Yui duduk di sebelahku. "Kamu tahu nggak…"

"Hm?"

"Dulu aku nggak suka pantai."

Aku menoleh padanya. "Kenapa?"

"Ribet. Pasir masuk ke sepatu, rambut jadi lengket. Tapi... sekarang aku nggak keberatan."

Aku hanya mengangguk.

Yui menatapku, lalu dengan suara yang hampir tak terdengar, ia berkata, "Karena kali ini… kita datang bersama."

Aku tidak menjawab. Bukan karena aku tidak mengerti… tapi karena aku takut salah tanggap.
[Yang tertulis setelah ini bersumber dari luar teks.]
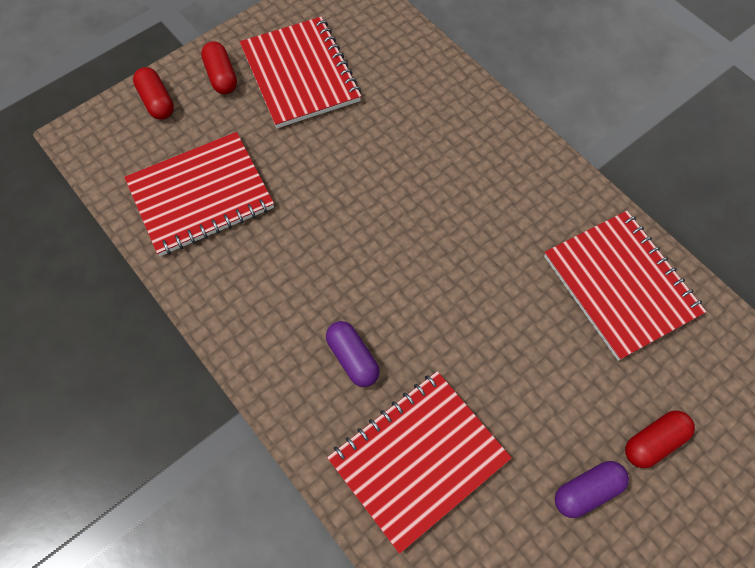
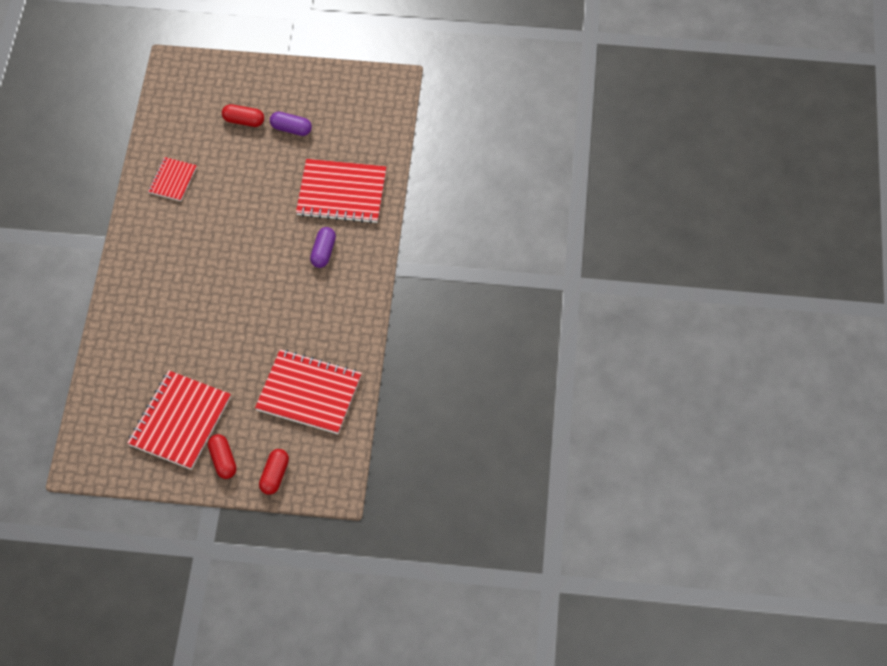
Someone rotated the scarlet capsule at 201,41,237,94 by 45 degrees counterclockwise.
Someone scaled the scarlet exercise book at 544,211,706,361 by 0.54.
Atau mungkin karena aku tidak tahu apa yang seharusnya aku rasakan.

Di kejauhan, Akane berdiri sendiri, memegang kamera polaroid.

Aku menghampirinya. "Sedang apa?"

"F-foto… Aku ingin mengabadikan langit sore ini."

Aku menatap langit yang mulai berubah warna. "Bagus."

Akane tersenyum kecil. "K-kamu mau difoto?"

Aku ragu sejenak. "Boleh."

Dia mengangkat kameranya, lalu menjepret dengan cepat.

"K-kalau kau tidak keberatan, aku ingin menyimpan ini."

Aku menatapnya. "Tentu."

Akane menunduk, wajahnya memerah.

Setelah makan malam bersama di tepi pantai, kami duduk melingkar di atas tikar. Sophia membaca cerita hantu, Lila menjerit karena takut, Yui berlagak acuh tapi diam-diam menempel ke arahku, Akira tertawa puas, dan Akane... duduk tenang di sampingku, memeluk bantal kecil.

"Musim panas yang menyenangkan, ya?" ujar Lila.

"Kurasa iya," jawabku.

Sophia menatapku tajam. "Takeru… kau sadar nggak?"

"Sadar… apa?"

"Bahwa kamu dikelilingi oleh lima gadis yang… mungkin, perlahan-lahan... mulai melihatmu secara berbeda."

Aku terdiam.

Yui berdiri, memalingkan wajah. "A-aku ngantuk. Aku tidur duluan."

Lila menunduk. "Aku juga…"

Satu per satu mereka bubar, menyisakan suara ombak dan angin malam yang menusuk.

Aku duduk sendiri, memandangi langit yang mulai penuh bintang.

"Semuanya berubah, ya?" gumamku.

Aku tidak tahu perasaan mereka. Aku tidak tahu perasaanku sendiri. Tapi aku tahu, musim panas ini… bukan musim panas yang biasa.

Dan mungkin… ini adalah awal dari sesuatu yang tidak bisa kuabaikan lagi.